The Pound to Dollar exchange rate is seen trading in familiar territory at the start of a new week in global FX with one Pound buying 1.2872 US Dollars on the inter-bank market.

This is virtually unchanged on Friday's close. But, we are told Sterling is likely to end the week sharply lower than this level.

RBC Capital Markets have announced a sell on GBP/USD as being their “thematic trade of the week”.

Chief Currency Strategist Adam Cole notes this is an important week for US and UK news and the market goes into it 50% priced for an 25bp rate hike by year-end in both cases.

“In our view, the former should ultimately go to 100% and the latter to zero,” says Cole.

Cole is not optimistic on the UK economy’s outlook saying the real inflation story is not the recent pickup in headline inflation, but the failure of earnings growth to follow.

This week’s labour market data - due on Wednesday - is expected by Cole to show headline earnings growth has fallen well below 2%, leaving wage growth more than 1% point below CPI inflation.

“This strongly suggests the rise in inflation is transitory and the resulting real income squeeze will depress consumer spending,” says Cole.

In the US, markets are seen as being too complacent when it comes to expectations for further Federal Reserve interest rate rises.

“With the forward curve so flat, the hurdle is low for Yellen’s semi-annual testimony to be taken as hawkish,” says Cole.

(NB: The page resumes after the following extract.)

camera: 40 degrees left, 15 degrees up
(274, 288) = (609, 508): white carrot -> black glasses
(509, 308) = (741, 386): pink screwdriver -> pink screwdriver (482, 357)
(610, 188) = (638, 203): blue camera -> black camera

In addition, GBP’s failure to hold gains above 1.30 is a bearish technical backdrop.

RBC Capital Markets are targeting a fall to 1.2635 in the short-term as their trades have a maximum duration of one week.

RationalFX banner GBP v USD article

Deeper Correction

Also maintaining a negative view on Sterling over coming days is analyst Robin Wilkin at Lloyds Bank.

Wilkin tells his commercial banking clients that the Pound's repeated failure to break above the 1.2975/85 level - when combined with and the decline following last week's US jobs report which saw 1.2890 support break - "are conducive to our bearish view, although the lack of follow-through thus far has been a little disappointing".

Lloyds still look for a deeper correction, with pivot support in the 1.2850-1.2750 region now firmly in scope.

"A move through there would open a further decline back to 1.26-1.25 mid-range level," says Wilkin.